Het dient wel bemerkt te worden dat het natuurlijk om een fiscaal rapport gaat. In die zin is het niet zo vreemd dat mensen herleid worden tot nummers: individuele en interpersoonlijke bijdragen laten zich niet zo makkelijk herleiden tot tabellen en grafieken. Feiten hoeven niet aan de kant geschoven te worden, maar er dient genuanceerd en met enige voorzichtigheid over worden gecommuniceerd. De manier waarop er gecommuniceerd wordt over ouderen heeft impact op hun zelfbeeld en over hoe zij in deze samenleving staan. Indien er enkel over hen gecommuniceerd wordt als ‘een toenemende druk op publieke uitgaven’ of als een probleem kunnen zij dit beeld internaliseren. Dat betekent dat een hele groep mensen de boodschap begint te geloven dat zij daadwerkelijk een ‘last’ zijn. Omdat niemand een last of probleem wil zijn, kan dit tot gevolg hebben dat oudere individuen zich terugtrekken uit de samenleving. Hierbij verliest de samenleving een potentieel kostbare participant. Maar ook de impact op persoonlijk niveau mag niet onderschat worden. Negatieve beeldvorming heeft een negatief effect op het zelfbeeld van de gerepresenteerde groep en vervolgens een negatief effect op hun gezondheid. Een vertraagd herstel, een versnelling van cognitieve aftakeling en een negatieve impact op hartziekten en diabetes zijn maar enkele van de vele mogelijke impacts op de mentale en fysieke gezondheid van ouderen.2 Zelf een korte blootstelling aan negatieve beeldvorming in de media kan al een klein doch schadelijk effect hebben op de mentale prestaties van ouderen.
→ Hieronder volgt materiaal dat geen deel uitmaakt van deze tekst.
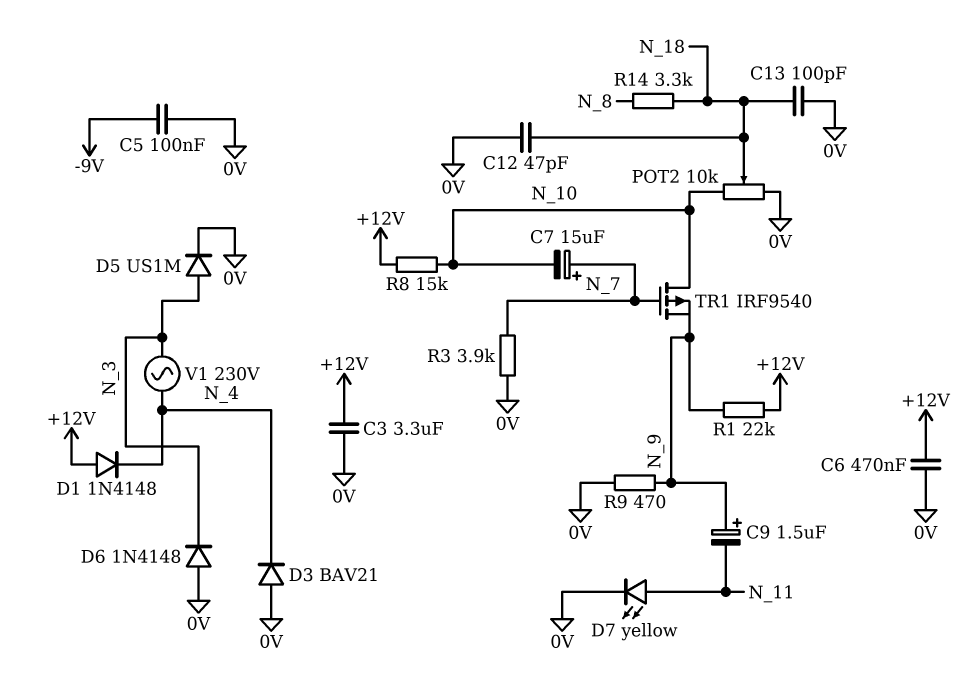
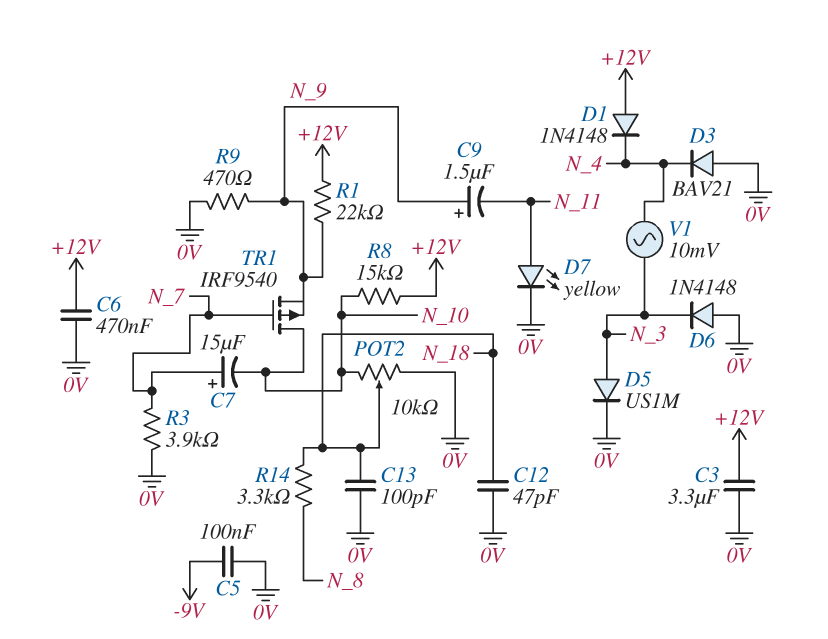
V1: AC 230V (N_3, N_4) -> AC 10mV (N_3, N_4)

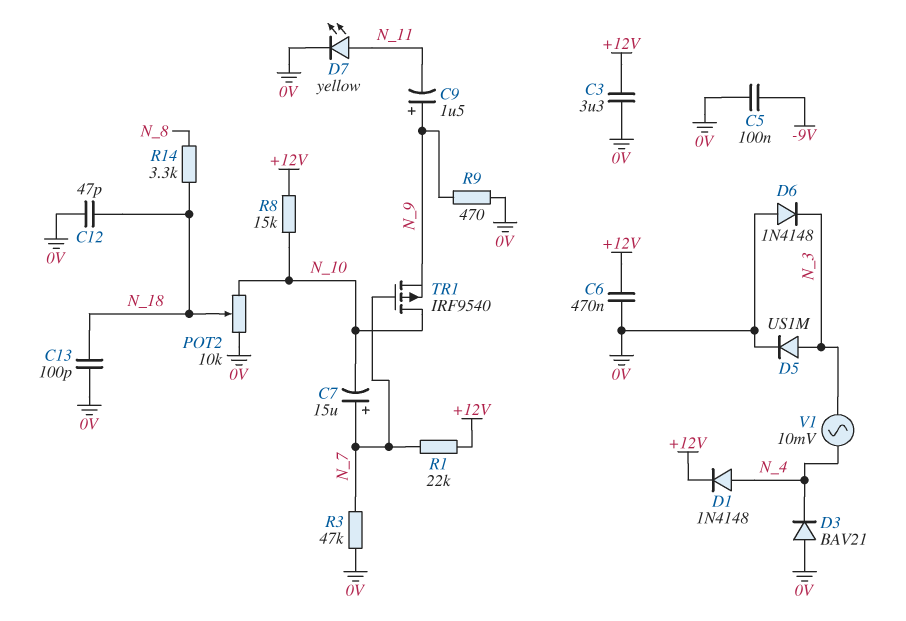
D1: diode 1N4148 (A +12V, K N_4) -> diode 1N4148 (A N_4, K +12V)
R1: 22k (+12V, N_9) -> 22k (+12V, N_7)
R3: 3.9k (0V, N_7) -> 47k (0V, N_7)

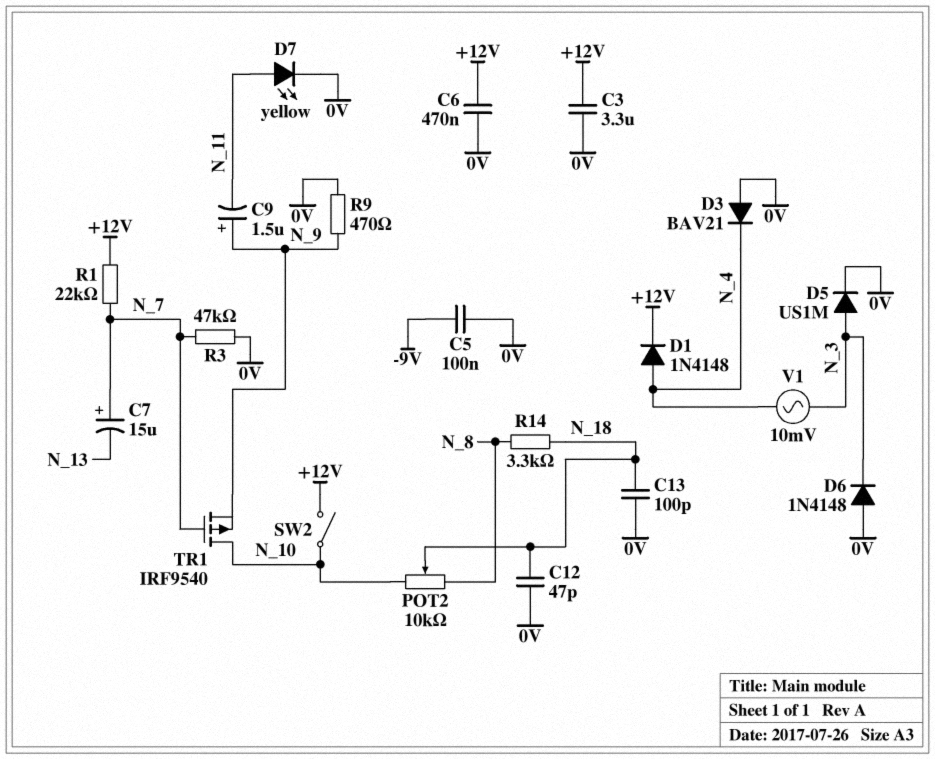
C7: 15uF (plus N_7, minus N_10) -> 15uF (plus N_7, minus N_13)
POT2: 10k (0V, N_10, wiper N_18) -> 10k (N_8, N_10, wiper N_18)
R8: 15k (+12V, N_10) -> none
SW2: none -> switch (+12V, N_10)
Elke vorm van representatie van ouderen is dus belangrijk. Al deze kleine momentjes tellen namelijk op en de som is evenzeer een rekening.
Financiële last
De gezondheidseffecten van een negatieve beeldvorming zouden iedereen zijn wenkbrauwen moeten doen fronsen. Zeker omdat uit het rapport van de Raad van Europa blijkt dat de financiering van de pensioenen niet de grootste reden tot bezorgdheid is. Maar zoals AGE platform ook aanhaalt in hun recente publicatie3 zijn het de uitgaven voor gezondheid en langetermijnzorg die een zwaardere rekening presenteren aan de samenleving. Ook daarom is de communicatie rond pensioengerechtigden zo belangrijk. Pensioen-gerechtigde burgers voorstellen als een economische last, heeft evenzeer financiële gevolgen. In de ‘global report on ageism’ van de WHO-organisatie, wordt de kostprijs van gezondheidskosten ten gevolge van leeftijdsdiscriminatie aangehaald. Hun conclusie is dat leeftijdsdiscriminatie de samenleving geld kost; veel geld. De Verenigde Staten zouden jaarlijks 136,3 miljard verliezen door gevolgen van leeftijdsdiscriminatie (ageism) - een soortgelijke studie voor Europa zou interrassant zijn. Hun conclusie is dat leeftijdiscriminatie een zware last is voor de samenleving en niet de ouderen zelf.2
Dus zelfs wanneer de Raad van Europa wenst om de focus enkel op het economische aspect te leggen, kan het belang van communicatie hieromtrent niet onderschat worden. Omdat een negatieve beeldvorming een negatief effect heeft op mensen hun gezondheid en dit negatieve effect evenzeer een hoge kostprijs heeft, zowel op persoonlijk als op maatschappelijk vlak. De Europese commissie geeft alvast het goede voorbeeld in hun ‘groene publicatie over ouder worden’ (‘green paper on ageing’).4
Gezien de nadelige effecten van een negatieve beeldvorming op het welzijn en op de gezondheid van ouderen, pleit Vief voor meer aandacht correcte beeldvorming. Vief als ouderenvereniging zet zich blijvend in voor de belangen van ouderen, zowel voor ouderen als groep als voor elk individu.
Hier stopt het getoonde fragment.